The idea of establishing the Göttingen Septuaginta-Unternehmen is rooted in the historical-philosophical tradition of the 19th century. Being part of this tradition, Paul Anton de Lagarde (1827–1891) postulated that history could only be fully appreciated through the preservation of our religious heritage through critical editions. Although Lagarde’s intentions were questionable, it was his life commitment to this claim that brought him to establish a project of reconstructing and publishing the original text of the Septuagint and to sow the seeds of the Unternehmen.
When after extensive spadework Lagarde finally “came to rest”—as his successor Julius Wellhausen (1844–1918) put it—, it was left to his sole pupil Alfred Rahlfs (1865–1935), together with the Göttingen Old Testament scholar Rudolf Smend (1851–1913), to undertake the first step towards the foundation of the Göttingen Septuaginta-Unternehmen. He did so by writing a memorandum dated 19 August 1907 and addressed to the Prussian Ministry of Religious, Educational and Medical Affairs (Preußisches Ministerium der Geistlichen, Unterrichts- und Medicinalangelegenheiten). Intensively promoted by prominent Göttingen scholars and backed by the Royal Academy of Sciences of Berlin, the Septuaginta-Unternehmen could be launched on 1 April 1908 as an institution governed by the Royal Society (today: Academy) of Sciences and Humanities of Göttingen. The Prussian Ministry and, from 1911 onwards, the Government of the German Empire provided financial security for the institute.
The names of the men who played a crucial role in the process of founding and developing the institute are illustrious. They impersonate an approach that was truly interdisciplinary in the modern sense of the word: operating within the methodological framework of Greek philology, they combined in their Septuagint research linguistics, Old and New Testament study as well as expertise in the field of patristic studies. Alongside Friedrich Leo (1851–1914) and Paul Wendland (1864–1915), two classical philologists who spared no efforts to promote the Septuaginta-Unternehmen, it was primarily Eduard Schwartz (1858–1940) who played a huge part in shaping the project of the institute. With very precise notes and memoranda he outlined the specific steps and difficulties of the mammoth project that was to be undertaken. The detailed character of this survey stands in sharp contrast with Rahlfs’ original plans (and prognoses, according to which he estimated in 1907 that “the enterprise will take 30 years…”). Also the Old Testament scholars Wellhausen and Smend, the linguist Jacob Wackernagel (1853–1938) and the patristic scholar Nathanael Bonwetsch (1848–1925) feature among the institute’s founding fathers. Early interdisciplinarity is also reflected in the fact that throughout the history of the Septuaginta-Unternehmen, which spans more than a century, the chairs of the executive committee have been held by classical philologists (Schwartz, 1908–1909; Kurt Latte, 1952–1956), linguists (Wackernagel, 1909–1915), Old Testament scholars (Alfred Bertholet, 1915–1928; Walter Zimmerli, 1970–1979; Rudolf Smend, 1979–2001; Reinhard Gregor Kratz, since 2001) and New Testament scholars (Walter Bauer, 1928–1946; Joachim Jeremias, 1956–1970).

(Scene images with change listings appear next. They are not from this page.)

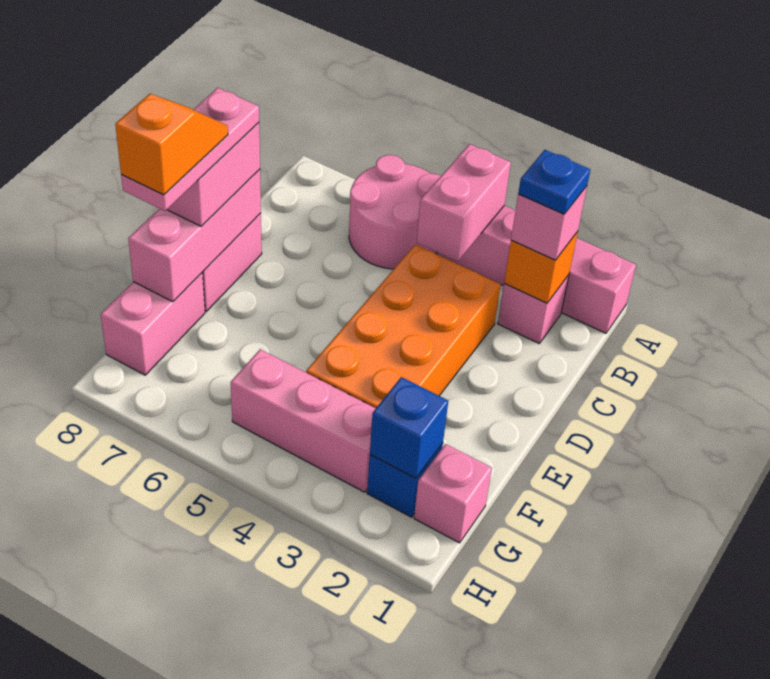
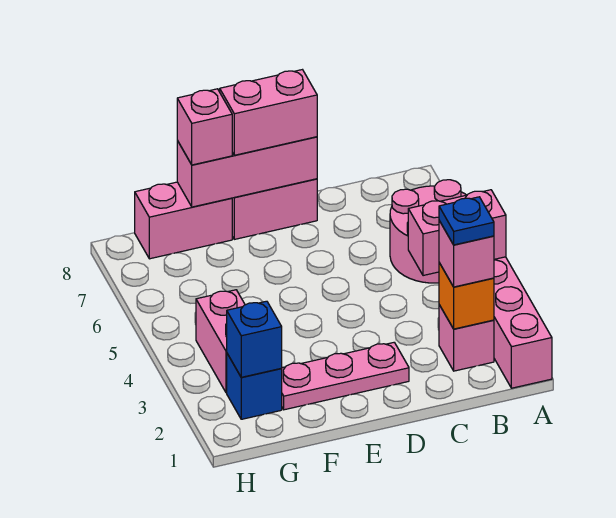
orange brick C3:F4 level 1 -> none
pink plate D8:F8 level 4 -> pink plate D2:F2 level 1
orange slope E8:F8 level 5 top F -> none
pink brick G1 level 1 -> pink brick F8 level 3
pink brick G3:G5 level 1 -> pink brick G3:G4 level 1

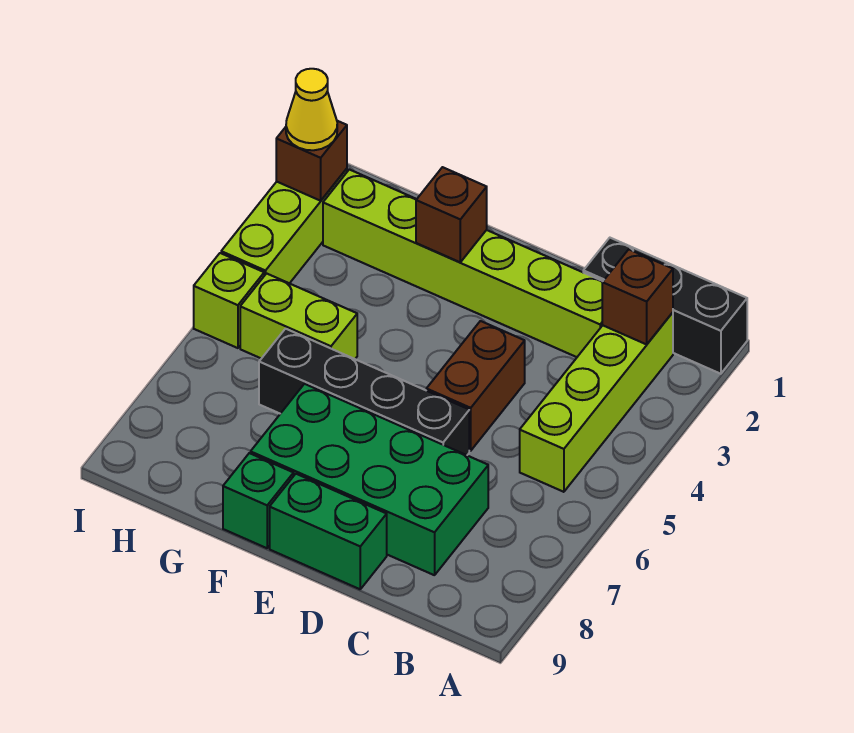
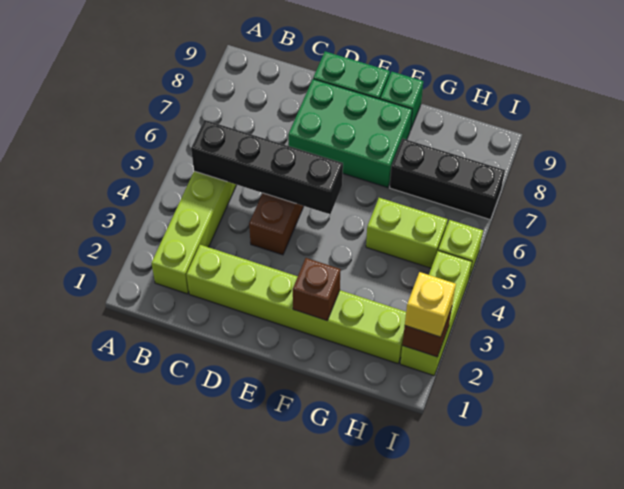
black brick A1:C1 level 1 -> black brick G7:I7 level 1
brown brick B2 level 2 -> none
green brick C7:F8 level 1 -> green brick D7:F8 level 1
black brick D6:G6 level 1 -> black brick B5:E5 level 2
yellow cone I2 level 3 -> yellow brick I2 level 3

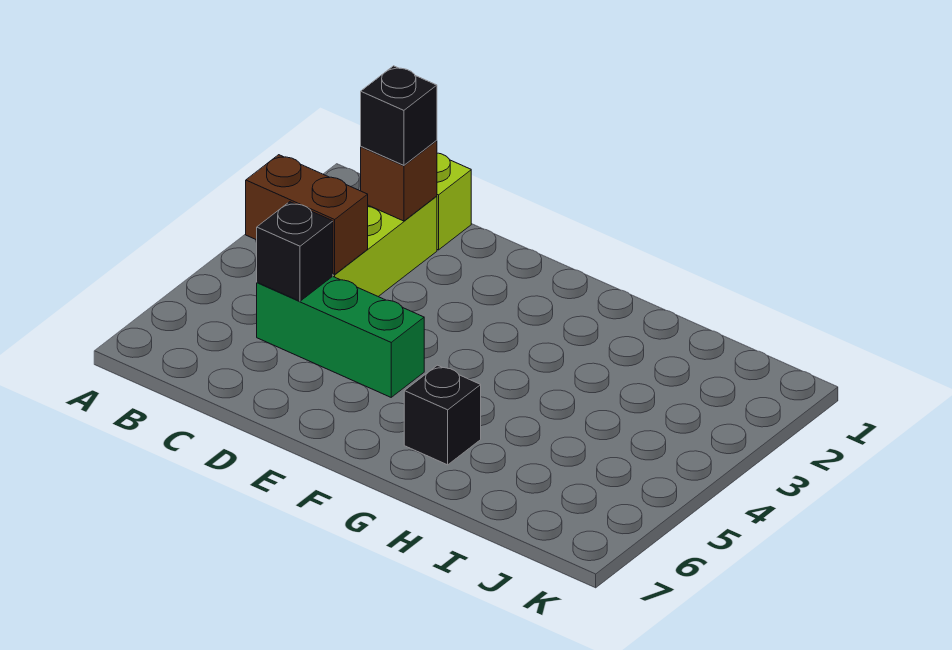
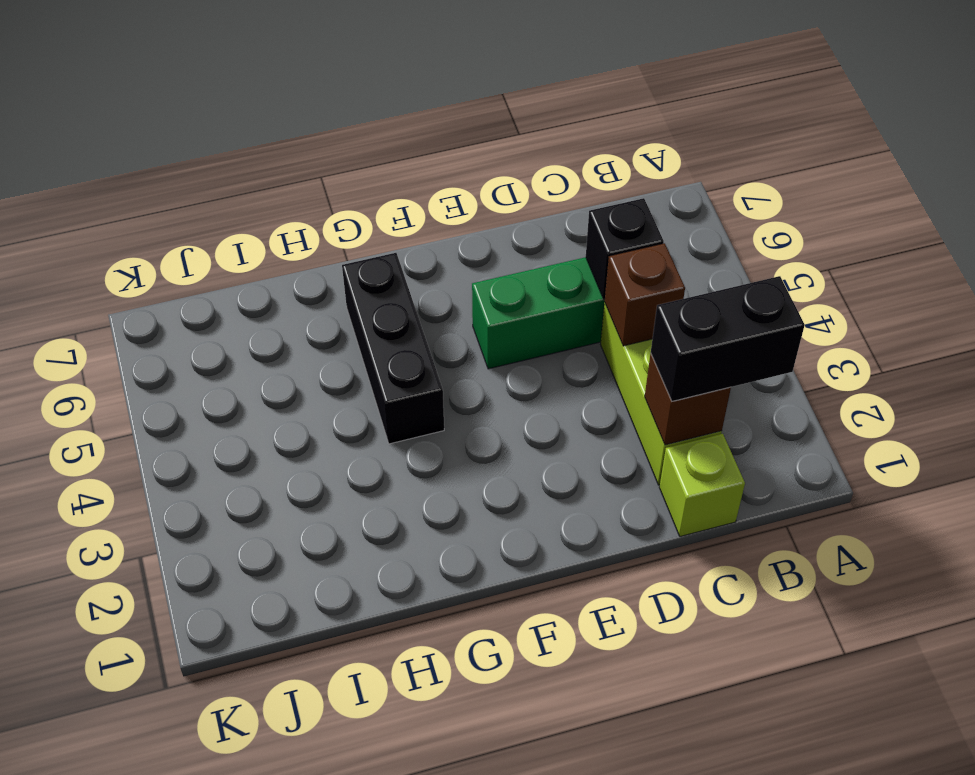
brown brick B4:C4 level 2 -> brown brick C4 level 2
black brick C2 level 3 -> black brick B2:C2 level 3
black brick G6 level 1 -> black brick G4:G6 level 1

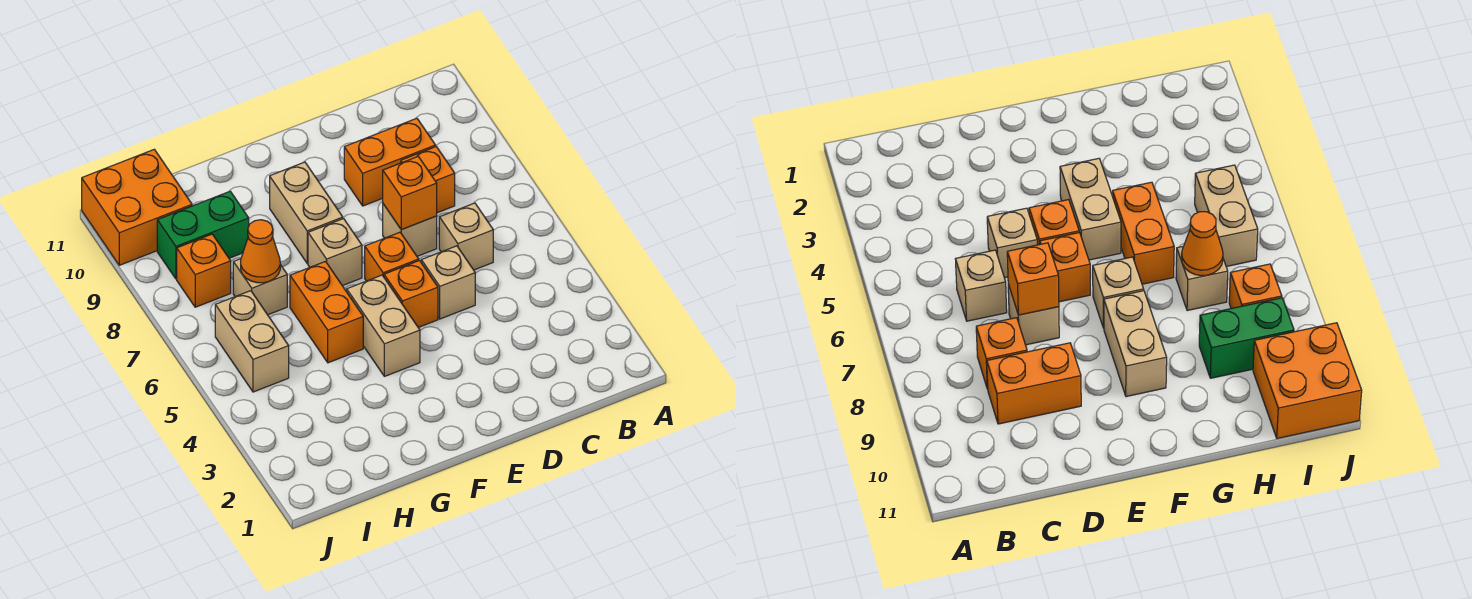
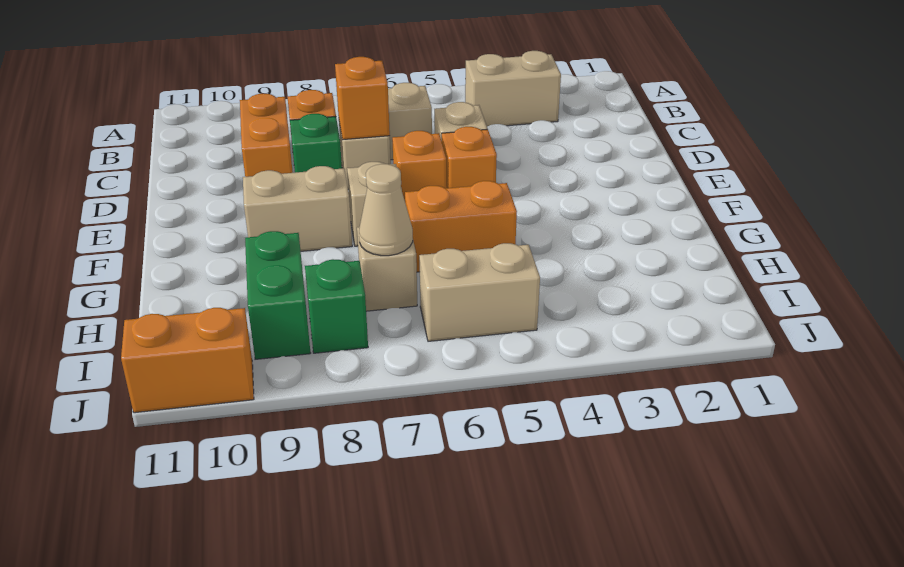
none -> green brick D8 level 1
tan brick F4:F5 level 1 -> tan brick B3:B4 level 1
orange cone H7 level 2 -> tan cone H7 level 2
orange brick I8 level 1 -> green brick I8 level 1
orange brick I10:J11 level 1 -> orange brick J10:J11 level 1

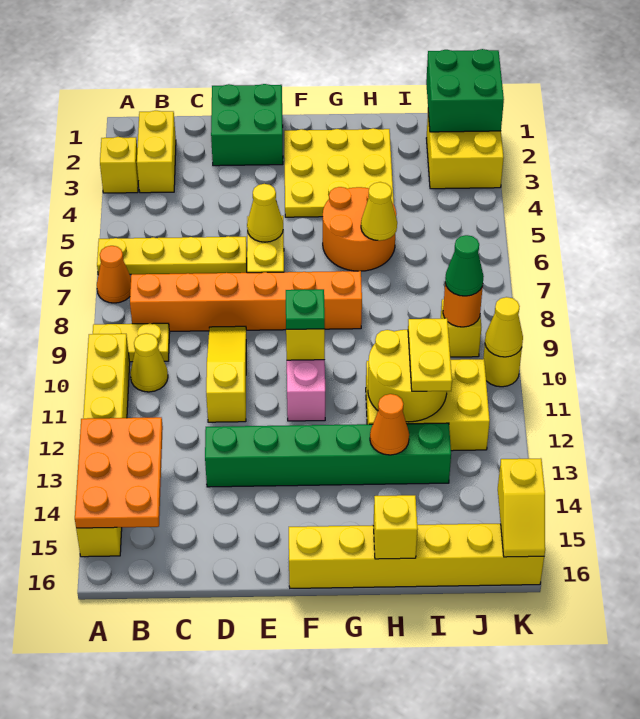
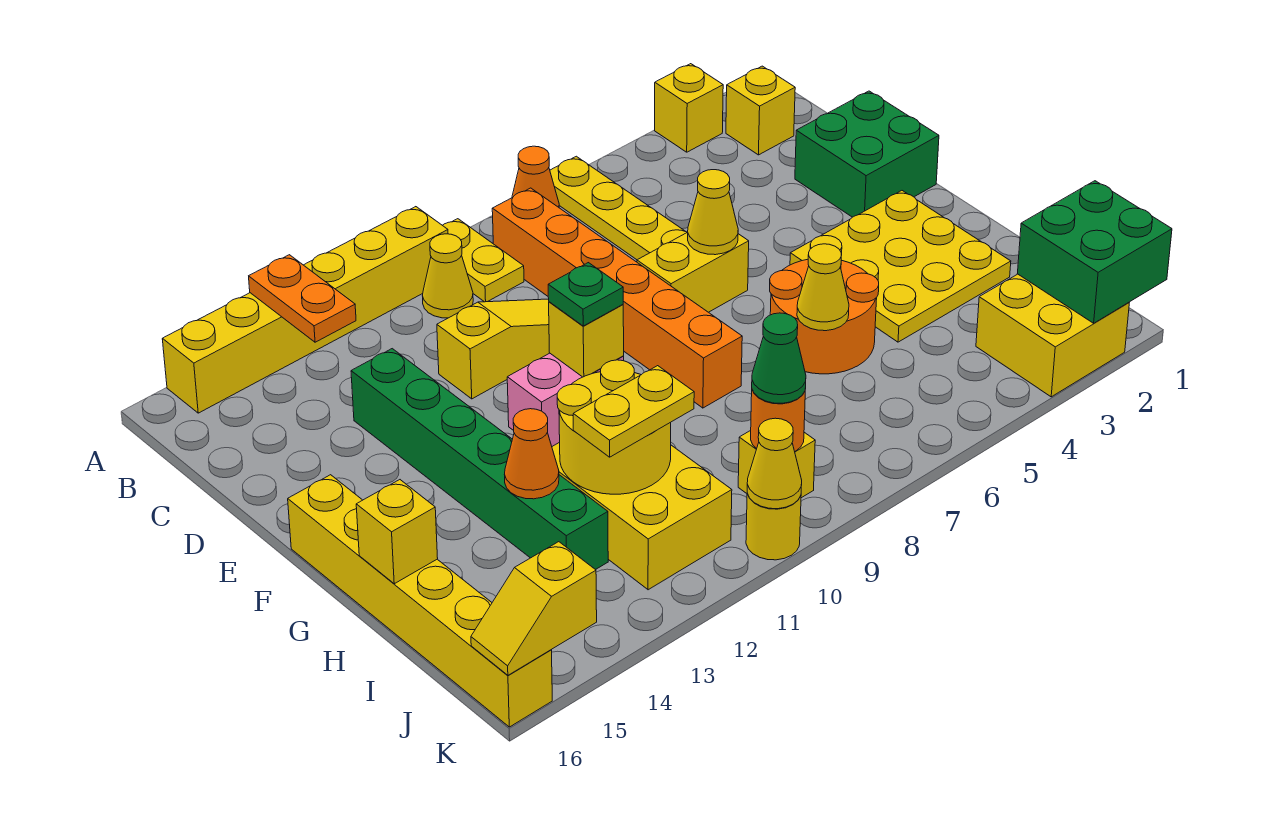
orange plate A13:B15 level 2 -> orange plate A13:B13 level 2
yellow brick B2:B3 level 1 -> yellow brick B2 level 1

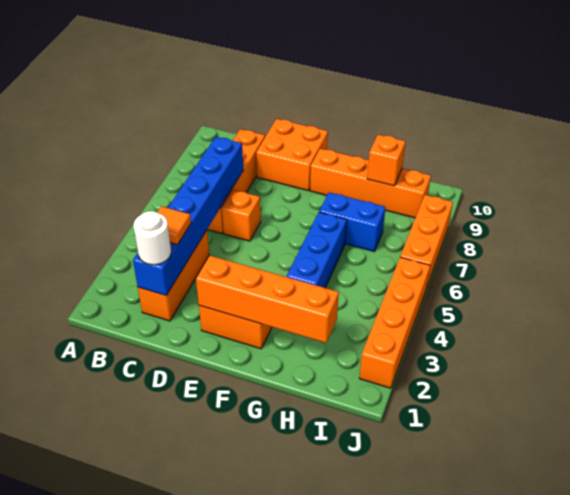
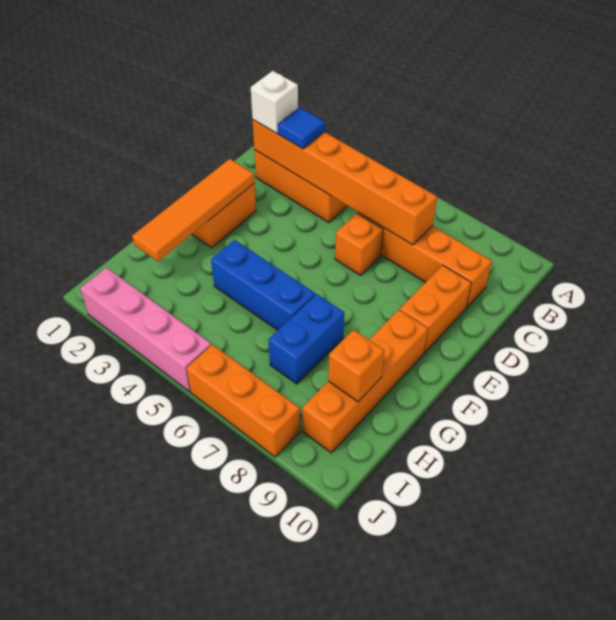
blue brick C2:C7 level 2 -> orange brick C2:C7 level 2
white round brick C2 level 3 -> white brick C2 level 3
orange tile C3 level 3 -> blue tile C3 level 3
orange brick D9:E10 level 1 -> orange brick D9:E9 level 1
orange brick E2:H2 level 2 -> orange tile E2:H2 level 2
orange brick J2:J5 level 1 -> pink brick J2:J5 level 1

The following passage from one of the early memoranda (1909) of the committee gives the impression that the interdisciplinarity that characterized the early research of the institute occasionally collided with certain restrictions of confessional and national nature:
“The entire Christian world as well as philological and historical scholarship is greatly interested in the task of reconstructing the original Septuagint, but this task can only be undertaken by German philologists and only on Protestant soil.”
Even back then, however, the emphatic reference to Protestantism met a mixed response among the committee members. Moreover, the international correspondence produced by Rahlfs in his function as the first director of the institute (1908–1933) clearly demonstrates how much the Göttingen edition project was designed for international cooperation, even in its early stages. It was the Catholic Bible scholar Joseph Ziegler whose edition of the prophetic books (1939–1957) shaped the first phase of the of the Göttingen editio maior and who helped the project to shake off the last confessional constraints.
The international character of the institute was fully established in 1966 with the appointment of the Canadian professor of Oriental studies and Old Testament John William Wevers. His edition of the Pentateuch (1974–1991) characterizes the second publication phase of the institute together with the editions of the deuterocanonical books by Robert Hanhart, the longstanding director of the Septuaginta-Unternehmen (1961–1993). A further expansion took place with the appointment of the Septuagint scholar Anneli Aejmelaeus, a member of the so-called Helsinki School, as director of the institute in the years 1993–2000.
The interconfessional, interreligious and international orientation of the Göttingen Septuaginta-Unternehmen is most clearly visible in its subject matter: the Greek translation of the Hebrew Bible, which was produced by Jews in the Alexandrine diaspora and later became part of Christian Scripture.